Quoting LAXspotter (Reply 4):
Thanks you did answer my question, but I'm still left wondering why there isnt one who has been PM?...
There is a portion of this article which I recall, it is backed up by sources even tho it is wikipedia, quite interesting really.

Sorry mate, I do not quite follow you...  boggled 

Boaz.



"If you believe breaking is possible, believe in fixing also"-Rebbe Nachman
User currently offlineToast From , joined Dec 1969, posts, RR:
Reply 6, posted (6 years 10 months 3 days 10 hours ago) and read 982 times:

Quoting Dtwclipper (Thread starter):
With assertions of the rights of Palestinians to reclaim land in Israel expected to arise at an planned Middle East peace conference in Annapolis, Md., a Jewish advocacy group has scheduled a meeting in New York on Monday to call attention to people it terms “forgotten refugees.”

All very fine, but I don't get what the relevance of anti-Semitism in Arab countries is supposed to be in the context of the current situation in Palestine.

It's very good to commemorate this part of Jewish history - although the name "forgotten refugees" is a bit OTT because this is a relatively well-known period, which I'd expect any well-educated person to be at least aware of - but scheduling a conference on it to coincide exactly with a ME peace summit looks very much like playing that old, old victim card for no reason other than to stir the pot.

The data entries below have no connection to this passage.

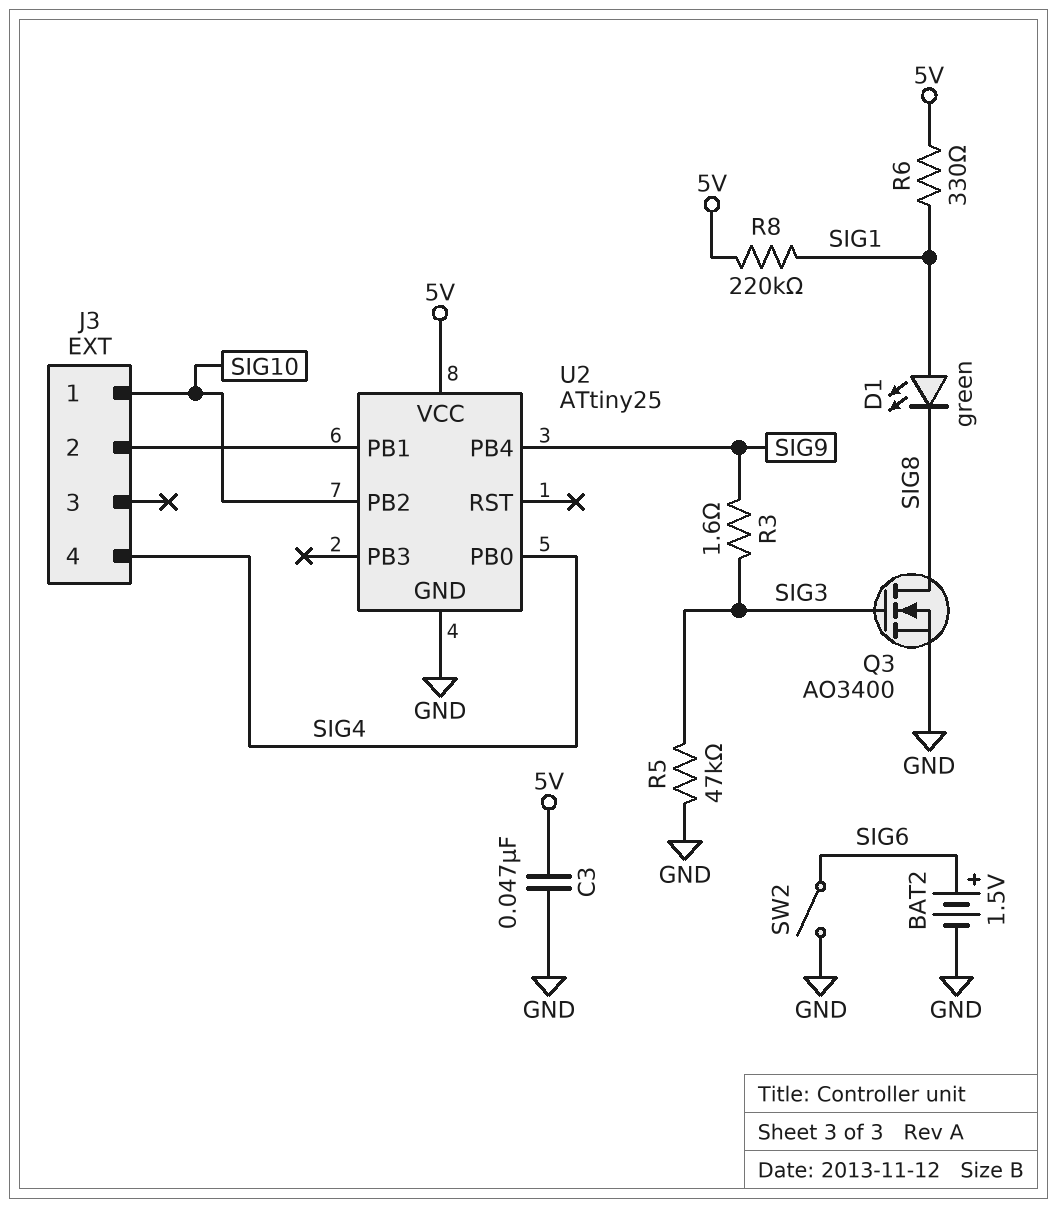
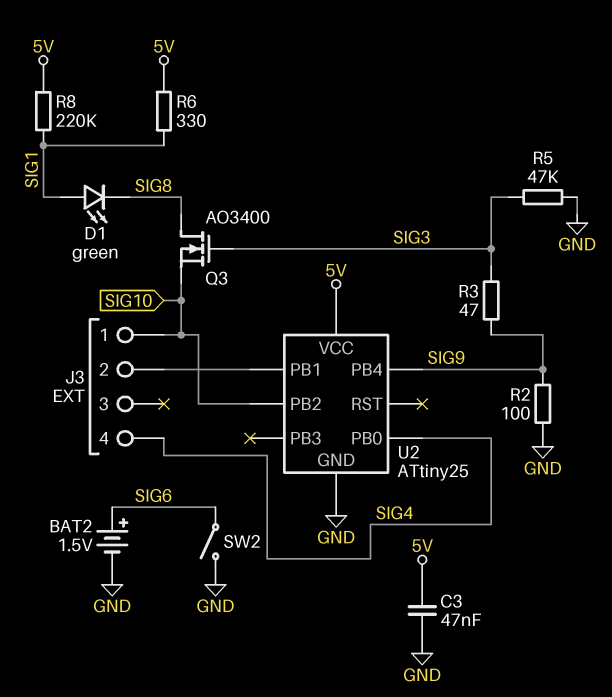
Q3: NMOS AO3400 (G SIG3, D SIG8, S GND) -> NMOS AO3400 (G SIG3, D SIG8, S SIG10)
R2: none -> 100 (GND, SIG9)
R3: 1.6 (SIG3, SIG9) -> 47 (SIG3, SIG9)

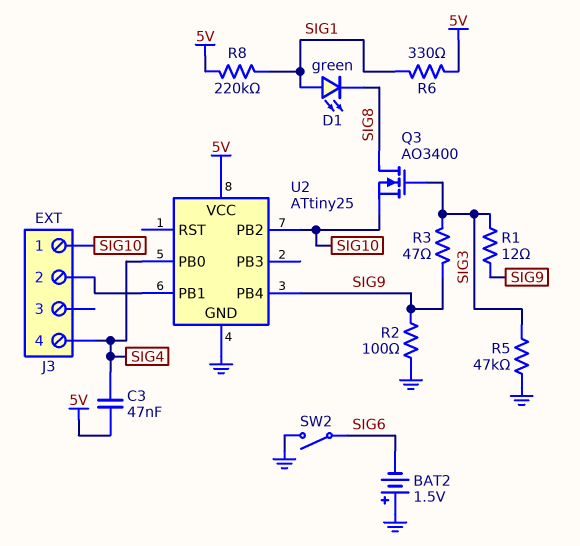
BAT2: 1.5V (plus SIG6, minus GND) -> 1.5V (plus GND, minus SIG6)
C3: 47nF (5V, GND) -> 47nF (5V, SIG4)
R1: none -> 12 (SIG3, SIG9)

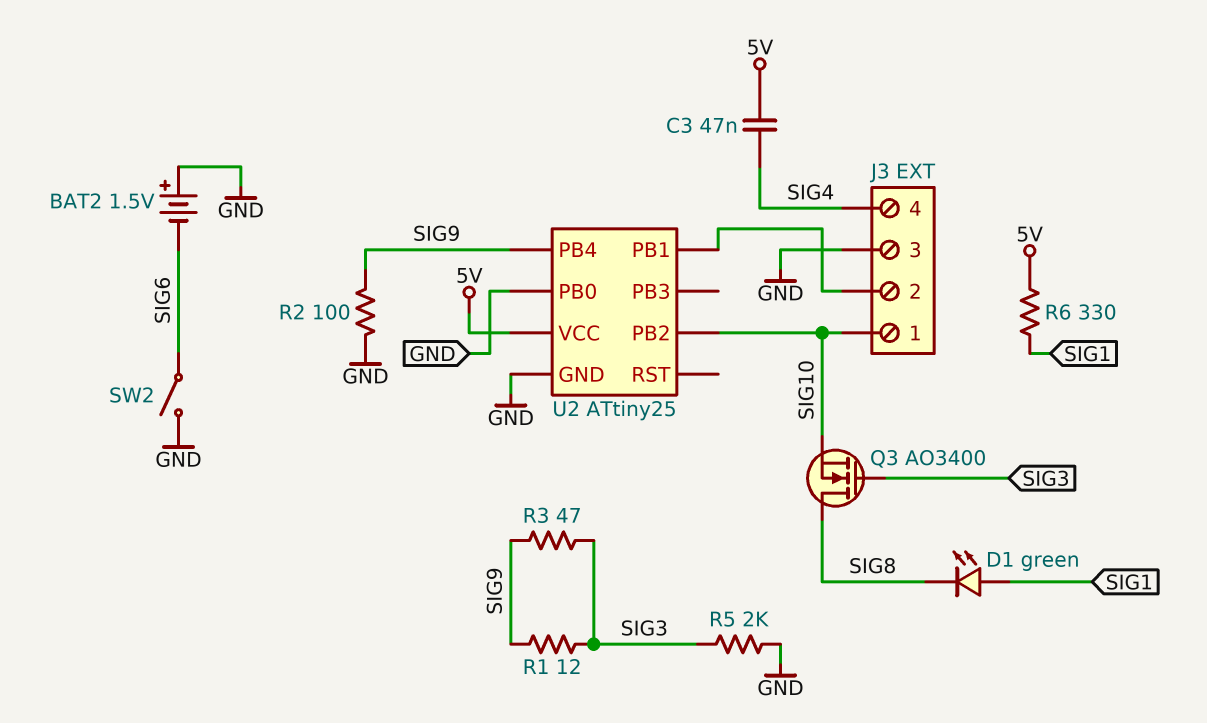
J3 pin 3: none -> GND
R5: 47k (GND, SIG3) -> 2k (GND, SIG3)
R8: 220k (5V, SIG1) -> none
U2 pin PB0: SIG4 -> GND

And why would Jews from the Middle East be the "forgotten refugees"? I'd expect far less people to know of the exodus of Ethiopian Jews and Operation Salomon, or of the pogroms that continued in Eastern Europe well after WWII ended, or of the thousands who left Poland in 1968 and the ex-URSS after 1991. Anti-Semitism is not and never was an exclusively Middle Eastern phenomenon. Pointing an accusing finger at Arabs an apparently no-one else at this conference seems a thinly-veiled attempt to derail the Annapolis meeting. Self-pity is deeply ingrained in our culture, but never is it more annoying when it's used for short-term political goals when an oppressor du jour needs to be chosen.